From the above we can see that:
- According to the `comments` parameter, there are 502 comments for the first post.
- Data on each comment is a nested json under the `comments_full` parameter. There are only 252 comments in `comments_full`, so these are top-level comments and the rest of the comments are comment replies nested in the `replies` parameter under each comment in `comments_full`.
- Comment replies have to be extracted by iterating through each comment in `comments_full`, but this will be extremely time consuming and tricky as Facebook has tight restrictions on scraping behaviour that makes it necessary to introduce long sleep times between each comment/reply extraction to prevent account banning. As such, I will **not** extract comment replies and only extract top level comments.

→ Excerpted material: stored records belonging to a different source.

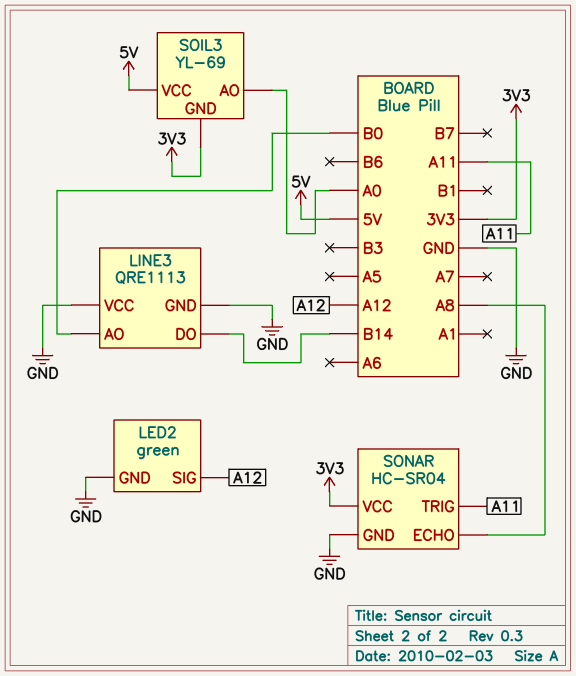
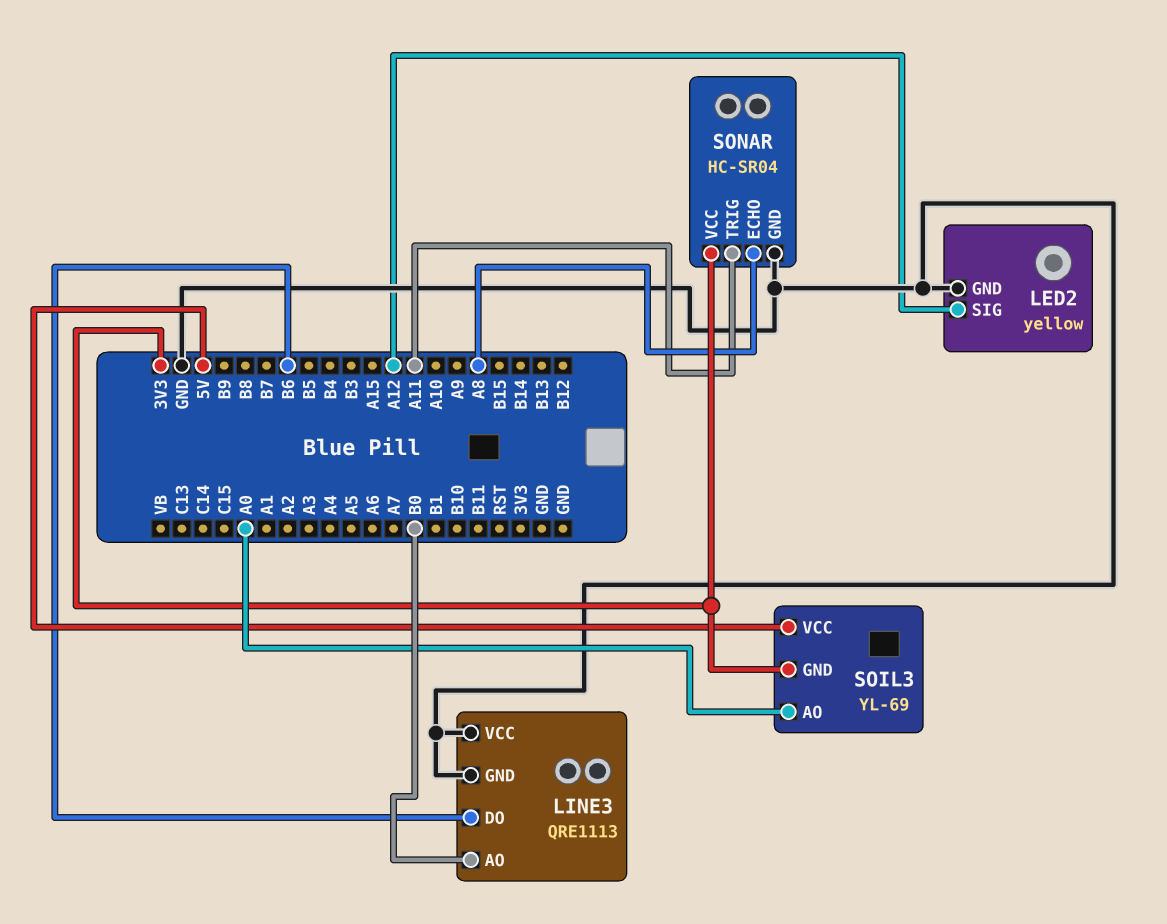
LED2: green -> yellow
LINE3 pin DO: B14 -> B6

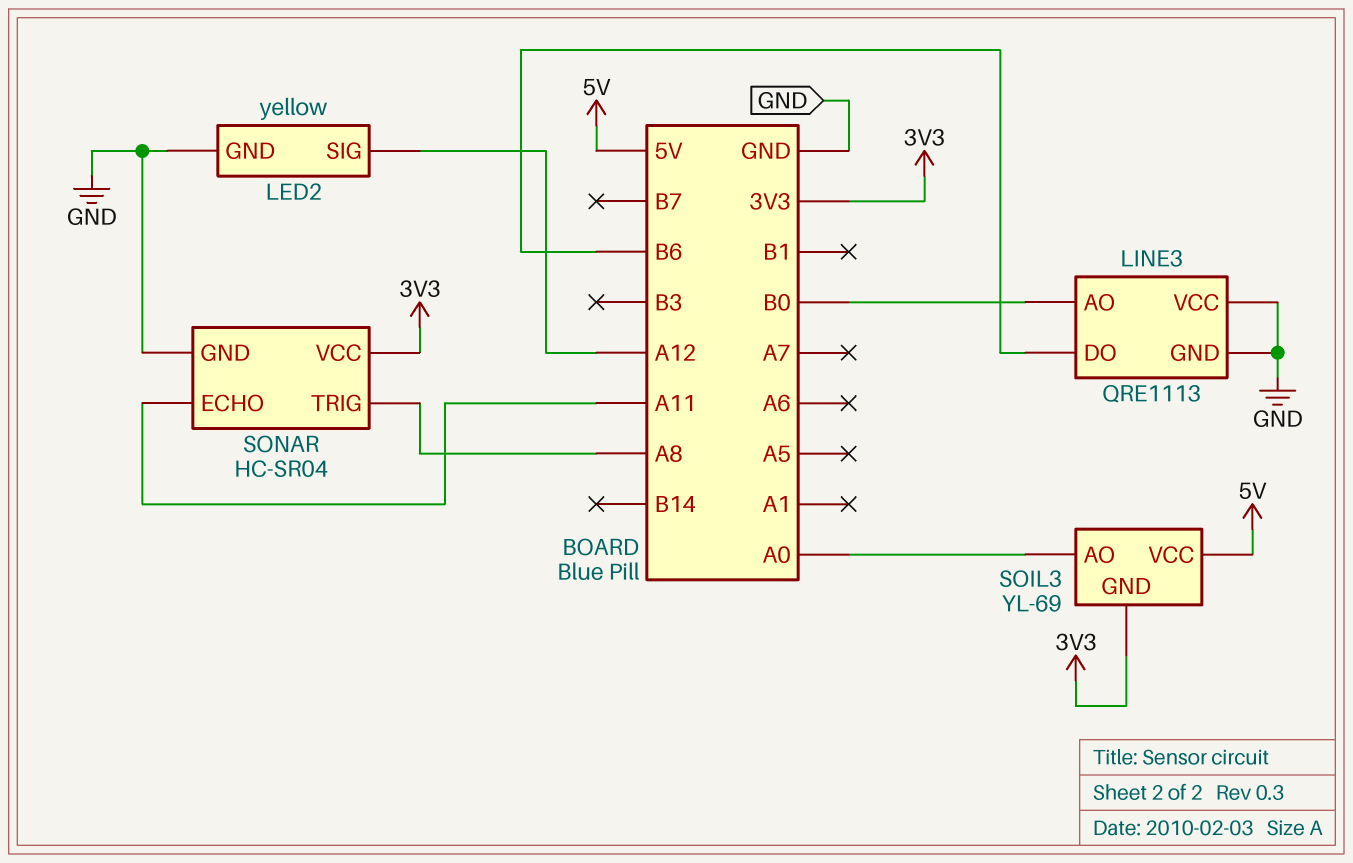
SONAR pin ECHO: A8 -> A11
SONAR pin TRIG: A11 -> A8

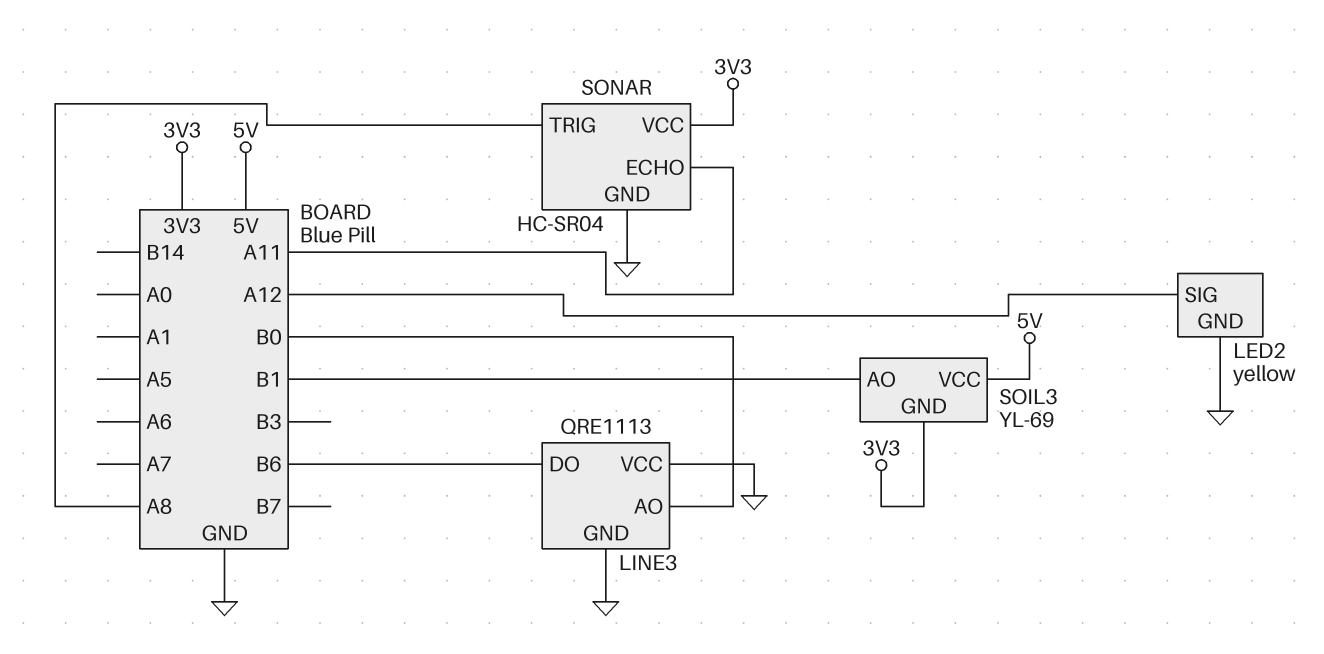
SOIL3 pin AO: A0 -> B1

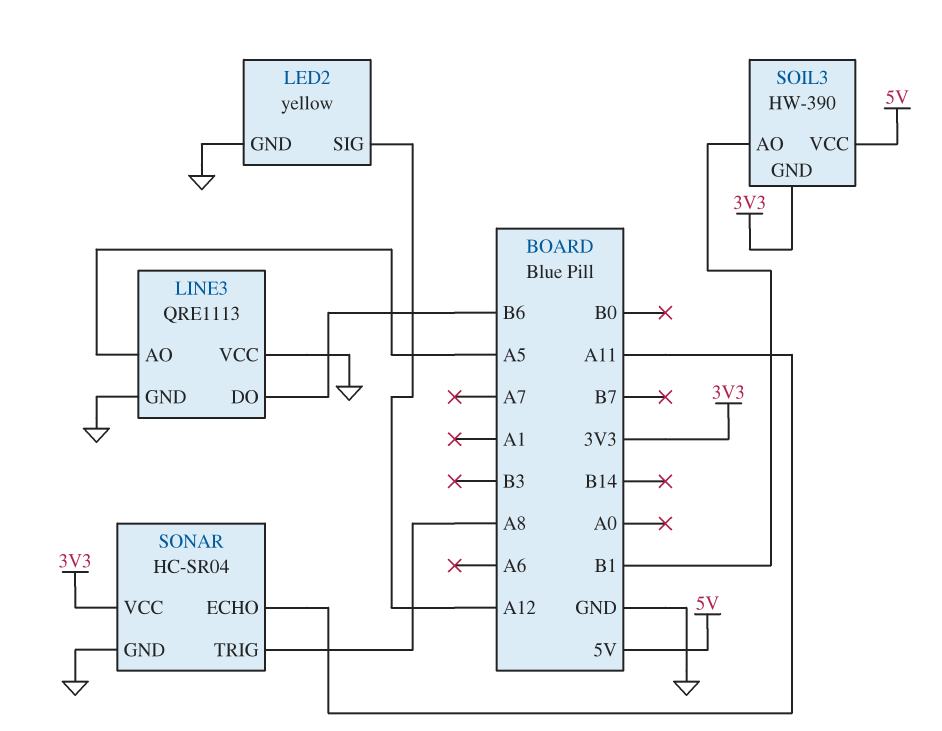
LINE3 pin AO: B0 -> A5
SOIL3: YL-69 -> HW-390

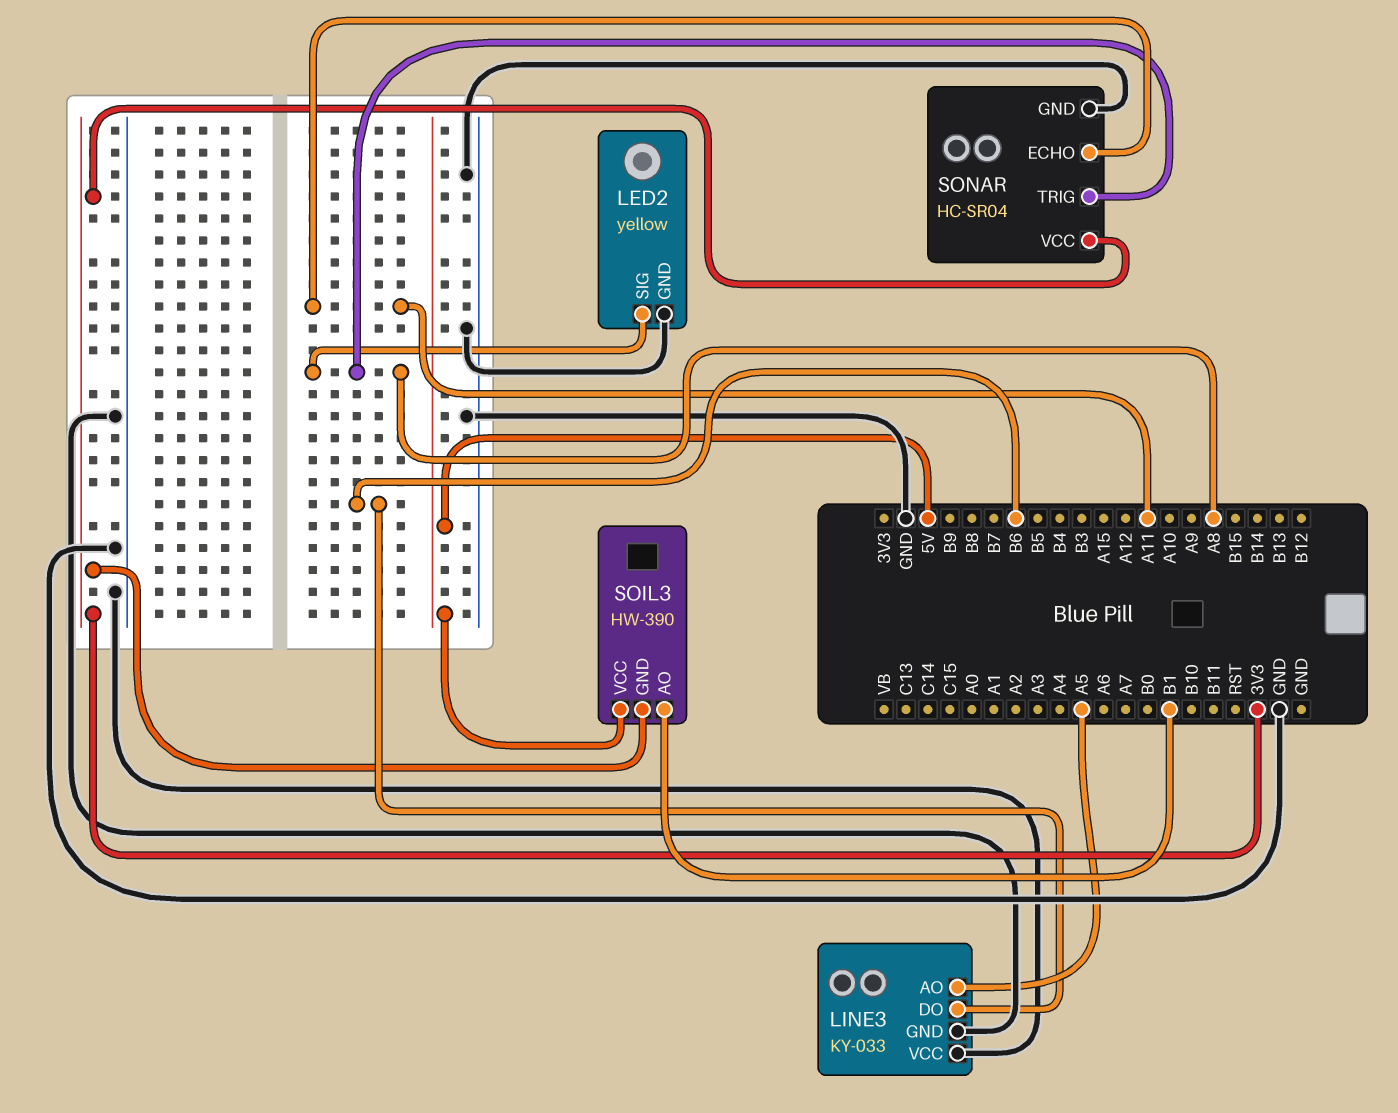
LED2 pin SIG: A12 -> A8
LINE3: QRE1113 -> KY-033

The following code extracts comments from the 29 Facebook posts, 5 posts at a time.

In [None]:
comments = {'comment_id': [], 'text': []}

idx = 0
while (idx < 5):
    sample = [fb_links[idx]]
    idx = idx+1
    for post in get_posts(post_urls=sample,
                          cookies='from_browser',
                          timeout=180,
                          options={'comments': 'generator', 'progress': True, 'allow_extra_requests': False, 'posts_per_page': 200}):
        
        comments_full = post['comments_full']
        
        for comment in comments_full:
            comments['comment_id'].append(str(comment['comment_id']))
            comments['text'].append(str(comment['comment_text']))
            sleep(3)
    
    sleep(30)

In [None]:
comments_df_1 = pd.DataFrame(comments)
comments_df_1.to_csv('../data/fb_comments_1.csv', encoding='utf-8-sig')

In [None]:
comments_df_1.head()

### Concatenating all comments

In [None]:
comments_df_1 = pd.read_csv('../data/comments_fb_1.csv', index_col=0)
comments_df_2 = pd.read_csv('../data/comments_fb_2.csv', index_col=0)
comments_df_3 = pd.read_csv('../data/comments_fb_3.csv', index_col=0)
comments_df_4 = pd.read_csv('../data/comments_fb_4.csv', index_col=0)
comments_df_5 = pd.read_csv('../data/comments_fb_5.csv', index_col=0)
comments_df_6 = pd.read_csv('../data/comments_fb_6.csv', index_col=0)

In [None]:
comments_df_list = [comments_df_1, comments_df_2, comments_df_3, comments_df_4, comments_df_5, comments_df_6, comments_df_7,
                   comments_df_8, comments_df_9]
comments_dfs = pd.concat(comments_df_list, axis=0, ignore_index=True)

In [None]:
comments_dfs.shape

In [None]:
comments_dfs.to_csv('../data/comments_fb_all.csv', encoding='utf-8-sig')